四 刑事訴訟法二八九条一項違反の主張について
所論は、本件は刑事訴訟法二八九条一項に定めるいわゆる必要的弁護事件であるところ、本件審理にあたっては第一七回公判期日から第二〇回公判期日までの間、弁護人不在のまま実質審理が行われており、以下に述べるような理由により、これは同条項に違反するものであるから、原判決には判決に影響を及ぼすことが明らかな訴訟手続の法令違反があるというのである。すなわち、最高裁平成七年三月二七日決定(刑集四九巻三号五二五頁)は、必要的弁護事件について刑事訴訟法二八九条一項の適用がない場合として、<1>裁判所が弁護人出頭確保のため方策を尽くしたにもかかわらず、<2>被告人が、弁護人の公判期日への出頭を妨げるなど、弁護人が在廷しての公判審理ができない事態を生じさせて、<3>その事態を解消することが極めて困難な場合という三要件を満たすことを要するとしている。ところで、本件において原審弁護人が公判廷への出頭を拒否せざるを得なかったのは、被告人が公判廷に出廷せず、接見にも応じないため、打ち合わせが全くできない状態が続いたためであるが、原裁判所は被告人の出頭確保のための何らの措置も講じることなく、公判期日において漫然と高松刑務所刑務官から被告人の出頭拒否の状況を聴取するのみであった。被告人は韓国籍であり、我が国の歴史的、社会的偏見ないし迫害の中で生活してきたことなどから、我が国の裁判制度ないし裁判に関与する人間に対し根強い不信感を抱いており、このような背景を考えれば、被告人が筆跡及び指紋の鑑定を韓国大使館に依頼するよう求めた趣旨は、韓国大使館が信頼するに足りると認める鑑定人による鑑定を求めたものと理解できるところ、原裁判所が韓国大使館に鑑定人の推薦依頼をすることは容易にでき、そうすることによって被告人が公判廷への出頭の意向を示すことは十分考えられた。しかるに、原裁判所は何らそのような措置を講じなかったのであり、弁護人の出頭確保のための方策を尽くしたとは言い難いというのである。

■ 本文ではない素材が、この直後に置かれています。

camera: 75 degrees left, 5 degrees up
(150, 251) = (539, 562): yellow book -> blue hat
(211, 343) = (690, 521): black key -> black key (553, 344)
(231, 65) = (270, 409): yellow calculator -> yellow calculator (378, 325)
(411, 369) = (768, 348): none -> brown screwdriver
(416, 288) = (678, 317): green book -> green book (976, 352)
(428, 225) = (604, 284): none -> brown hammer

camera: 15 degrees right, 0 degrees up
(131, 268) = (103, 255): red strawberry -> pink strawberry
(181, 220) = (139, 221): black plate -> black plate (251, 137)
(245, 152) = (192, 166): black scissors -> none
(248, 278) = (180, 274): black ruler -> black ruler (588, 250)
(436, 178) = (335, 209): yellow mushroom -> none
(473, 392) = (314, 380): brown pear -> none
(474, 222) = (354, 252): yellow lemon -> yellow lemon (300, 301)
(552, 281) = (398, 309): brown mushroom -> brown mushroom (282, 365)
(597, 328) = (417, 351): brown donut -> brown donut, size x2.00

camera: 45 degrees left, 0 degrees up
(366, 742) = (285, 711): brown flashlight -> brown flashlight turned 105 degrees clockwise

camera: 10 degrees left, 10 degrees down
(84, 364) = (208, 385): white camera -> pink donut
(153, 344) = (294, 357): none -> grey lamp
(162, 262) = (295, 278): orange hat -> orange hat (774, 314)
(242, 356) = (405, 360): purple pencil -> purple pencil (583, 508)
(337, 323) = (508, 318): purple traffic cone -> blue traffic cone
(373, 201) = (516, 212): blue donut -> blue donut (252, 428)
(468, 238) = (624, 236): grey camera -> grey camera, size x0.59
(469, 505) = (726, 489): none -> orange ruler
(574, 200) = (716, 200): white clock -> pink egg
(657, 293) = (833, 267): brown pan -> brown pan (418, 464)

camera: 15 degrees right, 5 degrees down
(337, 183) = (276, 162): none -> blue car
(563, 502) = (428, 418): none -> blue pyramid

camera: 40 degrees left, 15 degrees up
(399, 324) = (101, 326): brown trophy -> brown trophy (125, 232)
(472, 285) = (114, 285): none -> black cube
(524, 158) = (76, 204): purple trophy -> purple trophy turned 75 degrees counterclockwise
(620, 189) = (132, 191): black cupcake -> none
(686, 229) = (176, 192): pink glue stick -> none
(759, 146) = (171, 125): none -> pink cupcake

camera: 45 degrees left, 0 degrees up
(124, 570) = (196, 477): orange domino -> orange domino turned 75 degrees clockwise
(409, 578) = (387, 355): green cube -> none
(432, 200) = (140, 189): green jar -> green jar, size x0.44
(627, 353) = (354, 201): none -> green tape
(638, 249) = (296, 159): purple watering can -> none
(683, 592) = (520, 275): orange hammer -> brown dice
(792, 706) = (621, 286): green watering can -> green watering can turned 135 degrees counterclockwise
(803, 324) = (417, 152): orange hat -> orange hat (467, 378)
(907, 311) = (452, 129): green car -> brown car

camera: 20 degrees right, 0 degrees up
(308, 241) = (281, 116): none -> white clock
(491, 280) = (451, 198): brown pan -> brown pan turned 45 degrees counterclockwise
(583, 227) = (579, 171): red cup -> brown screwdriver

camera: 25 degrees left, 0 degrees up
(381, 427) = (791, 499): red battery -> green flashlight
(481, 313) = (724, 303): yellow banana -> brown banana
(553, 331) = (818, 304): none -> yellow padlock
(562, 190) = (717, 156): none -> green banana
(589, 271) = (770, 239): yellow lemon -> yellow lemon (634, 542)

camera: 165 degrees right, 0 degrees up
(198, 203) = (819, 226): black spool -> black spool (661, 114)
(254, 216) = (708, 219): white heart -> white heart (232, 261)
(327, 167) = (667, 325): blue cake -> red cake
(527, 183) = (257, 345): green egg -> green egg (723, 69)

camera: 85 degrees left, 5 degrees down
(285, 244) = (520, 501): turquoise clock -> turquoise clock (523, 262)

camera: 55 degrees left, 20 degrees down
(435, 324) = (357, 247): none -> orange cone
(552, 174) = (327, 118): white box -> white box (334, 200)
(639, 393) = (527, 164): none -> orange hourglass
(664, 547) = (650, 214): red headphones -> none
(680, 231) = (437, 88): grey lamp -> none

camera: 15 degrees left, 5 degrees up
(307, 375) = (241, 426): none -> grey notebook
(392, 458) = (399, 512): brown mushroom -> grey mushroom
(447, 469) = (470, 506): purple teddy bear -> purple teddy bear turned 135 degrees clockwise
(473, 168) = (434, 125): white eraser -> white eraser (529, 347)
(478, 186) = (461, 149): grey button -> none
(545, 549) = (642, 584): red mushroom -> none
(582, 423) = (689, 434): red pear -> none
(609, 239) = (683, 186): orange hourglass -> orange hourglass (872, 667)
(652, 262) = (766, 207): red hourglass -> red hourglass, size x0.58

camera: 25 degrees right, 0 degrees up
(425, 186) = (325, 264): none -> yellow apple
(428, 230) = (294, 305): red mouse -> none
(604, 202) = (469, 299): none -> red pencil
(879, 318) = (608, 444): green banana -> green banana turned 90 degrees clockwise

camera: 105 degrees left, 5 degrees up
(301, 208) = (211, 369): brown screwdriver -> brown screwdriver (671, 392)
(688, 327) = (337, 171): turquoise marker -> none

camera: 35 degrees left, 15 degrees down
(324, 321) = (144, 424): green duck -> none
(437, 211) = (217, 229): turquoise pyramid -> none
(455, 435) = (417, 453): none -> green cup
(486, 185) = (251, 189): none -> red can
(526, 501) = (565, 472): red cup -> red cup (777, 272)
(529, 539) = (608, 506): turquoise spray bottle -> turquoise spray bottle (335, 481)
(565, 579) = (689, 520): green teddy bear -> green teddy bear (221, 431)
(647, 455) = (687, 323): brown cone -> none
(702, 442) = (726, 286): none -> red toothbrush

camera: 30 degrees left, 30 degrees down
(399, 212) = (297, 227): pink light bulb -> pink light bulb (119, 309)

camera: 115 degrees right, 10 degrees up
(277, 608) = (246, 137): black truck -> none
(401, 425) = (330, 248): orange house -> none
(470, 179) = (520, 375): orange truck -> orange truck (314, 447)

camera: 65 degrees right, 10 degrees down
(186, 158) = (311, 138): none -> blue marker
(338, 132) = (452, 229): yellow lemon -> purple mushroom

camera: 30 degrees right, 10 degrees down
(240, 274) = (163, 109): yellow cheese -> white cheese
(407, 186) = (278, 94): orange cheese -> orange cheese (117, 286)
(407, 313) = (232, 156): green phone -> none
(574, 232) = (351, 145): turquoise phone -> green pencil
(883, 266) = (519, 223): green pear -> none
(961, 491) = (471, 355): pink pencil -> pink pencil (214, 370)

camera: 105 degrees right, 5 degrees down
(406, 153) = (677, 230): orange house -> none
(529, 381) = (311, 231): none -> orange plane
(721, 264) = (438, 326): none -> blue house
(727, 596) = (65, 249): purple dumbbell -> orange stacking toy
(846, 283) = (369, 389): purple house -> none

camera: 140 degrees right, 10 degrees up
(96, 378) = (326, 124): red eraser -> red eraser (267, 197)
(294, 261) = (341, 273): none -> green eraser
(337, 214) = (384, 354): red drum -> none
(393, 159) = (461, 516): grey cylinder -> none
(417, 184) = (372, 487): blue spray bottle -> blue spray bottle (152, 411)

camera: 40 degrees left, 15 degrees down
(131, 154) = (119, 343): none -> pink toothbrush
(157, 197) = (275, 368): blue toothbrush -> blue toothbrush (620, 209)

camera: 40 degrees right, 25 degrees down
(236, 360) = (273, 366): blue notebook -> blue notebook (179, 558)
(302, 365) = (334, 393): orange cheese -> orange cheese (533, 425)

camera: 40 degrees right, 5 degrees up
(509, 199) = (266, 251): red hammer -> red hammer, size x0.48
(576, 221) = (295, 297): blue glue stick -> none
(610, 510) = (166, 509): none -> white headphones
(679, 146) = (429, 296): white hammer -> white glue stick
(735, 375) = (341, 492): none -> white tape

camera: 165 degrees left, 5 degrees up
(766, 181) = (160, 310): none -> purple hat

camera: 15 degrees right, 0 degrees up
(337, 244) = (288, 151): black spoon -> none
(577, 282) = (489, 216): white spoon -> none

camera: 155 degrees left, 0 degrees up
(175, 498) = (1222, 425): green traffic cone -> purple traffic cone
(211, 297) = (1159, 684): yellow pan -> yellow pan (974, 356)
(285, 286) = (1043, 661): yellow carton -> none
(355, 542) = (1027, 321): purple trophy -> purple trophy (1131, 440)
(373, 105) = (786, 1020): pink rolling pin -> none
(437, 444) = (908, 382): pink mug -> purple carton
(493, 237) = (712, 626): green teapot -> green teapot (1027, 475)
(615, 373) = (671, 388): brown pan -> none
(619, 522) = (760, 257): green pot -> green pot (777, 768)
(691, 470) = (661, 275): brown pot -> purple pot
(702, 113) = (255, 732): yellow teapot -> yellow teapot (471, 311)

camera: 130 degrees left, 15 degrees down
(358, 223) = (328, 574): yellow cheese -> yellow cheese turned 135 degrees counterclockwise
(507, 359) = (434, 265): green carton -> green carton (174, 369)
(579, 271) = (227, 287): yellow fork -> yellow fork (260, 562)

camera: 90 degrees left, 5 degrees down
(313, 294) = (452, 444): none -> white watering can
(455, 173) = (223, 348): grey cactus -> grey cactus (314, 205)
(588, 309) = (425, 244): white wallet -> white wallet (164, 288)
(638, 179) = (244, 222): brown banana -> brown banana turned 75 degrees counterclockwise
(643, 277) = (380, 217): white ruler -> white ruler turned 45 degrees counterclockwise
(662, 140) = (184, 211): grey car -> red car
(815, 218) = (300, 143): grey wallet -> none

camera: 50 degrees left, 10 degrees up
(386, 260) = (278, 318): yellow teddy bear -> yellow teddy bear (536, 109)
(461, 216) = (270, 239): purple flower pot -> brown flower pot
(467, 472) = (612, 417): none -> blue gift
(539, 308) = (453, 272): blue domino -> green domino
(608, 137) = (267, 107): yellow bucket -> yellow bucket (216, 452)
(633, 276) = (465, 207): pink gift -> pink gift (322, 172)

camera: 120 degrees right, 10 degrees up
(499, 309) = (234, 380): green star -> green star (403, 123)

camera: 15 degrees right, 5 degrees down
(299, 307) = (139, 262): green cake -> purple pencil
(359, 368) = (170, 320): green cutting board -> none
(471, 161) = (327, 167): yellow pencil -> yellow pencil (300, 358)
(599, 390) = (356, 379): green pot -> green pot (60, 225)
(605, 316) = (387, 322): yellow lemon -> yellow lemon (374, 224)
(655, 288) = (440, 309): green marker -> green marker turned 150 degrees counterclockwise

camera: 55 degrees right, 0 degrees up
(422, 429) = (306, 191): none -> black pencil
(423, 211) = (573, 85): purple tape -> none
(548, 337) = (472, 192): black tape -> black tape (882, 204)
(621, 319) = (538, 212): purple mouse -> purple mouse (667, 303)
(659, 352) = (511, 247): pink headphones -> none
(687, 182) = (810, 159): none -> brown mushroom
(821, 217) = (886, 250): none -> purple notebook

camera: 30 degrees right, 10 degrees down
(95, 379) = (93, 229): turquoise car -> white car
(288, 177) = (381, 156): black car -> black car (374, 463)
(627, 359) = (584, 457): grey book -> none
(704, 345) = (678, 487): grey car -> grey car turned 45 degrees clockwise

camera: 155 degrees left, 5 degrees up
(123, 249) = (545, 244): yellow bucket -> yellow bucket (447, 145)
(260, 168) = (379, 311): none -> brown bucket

しかし、本件審理の経過については、原判決が、その被告人及び弁護人の主張等に対する判断の項の二の2、3で詳細、適切に説示するとおりであって、要するに、被告人は、原審公判の当初から本件起訴が不当であり公訴棄却を求めるなどとして、第二回及び第三回公判期日への出廷を拒否するなどしていたが、その後、前記交通事件原票等が偽造であるとして、その筆跡及び指印の鑑定を韓国大使館に依頼することに固執し、その要求が容れられないとみるや第一〇回公判期日において出頭した鑑定人の尋問を実力で阻止するなどして原審の審理を妨害する一方で、弁護人に脅迫的な内容の手紙を再三にわたって送り、第一二回公判期日には実際に弁護人を足蹴にするという暴行にも及び、さらには右要求が容れられない限りハンガーストライキに出る旨宣言して実行し、第一三回公判期日からは出廷を拒否し、弁護人との接見も拒否するとともに、弁護人にも出廷を拒否するよう脅迫的な内容の手紙を送りつけるなどするようになった(なお、それまでの間、原裁判所は、二回にわたり国選弁護人を解任して新たな国選弁護人を選任することを余儀なくされている。)が、原裁判所は、同期日以降第一六回公判期日まで被告人不出頭のまま実質審理を行うことを留保して被告人の翻意を待ったが被告人の出廷は得られず、第一七回公判期日に至り、やむなく原裁判所が被告人不出頭のままで実質審理に入る旨告げると、弁護人らは、被告人と打ち合わせができないこと、被告人から出廷拒否を求められていること、被告人から脅迫されていることを理由にあげて、原裁判所の在廷命令を無視して退廷し、その後、被告人が態度を一部軟化させ自らは出廷しないものの、弁護人の在廷には反対しなくなって、第二一回公判期日からは弁護人が在廷して審理が行われるようになったが、第二〇回公判期日までは同様に退廷を繰り返したため、原裁判所は、弁護人の立会いが得られないまま右各公判期日に関係者の証人尋問等の実質審理を行ったというのであり、まさしく、前記最高裁決定のいう、刑事訴訟法二八九条一項の適用がなく、弁護人の立会いがないまま公判審理を行うことができる場合にあったものということができる。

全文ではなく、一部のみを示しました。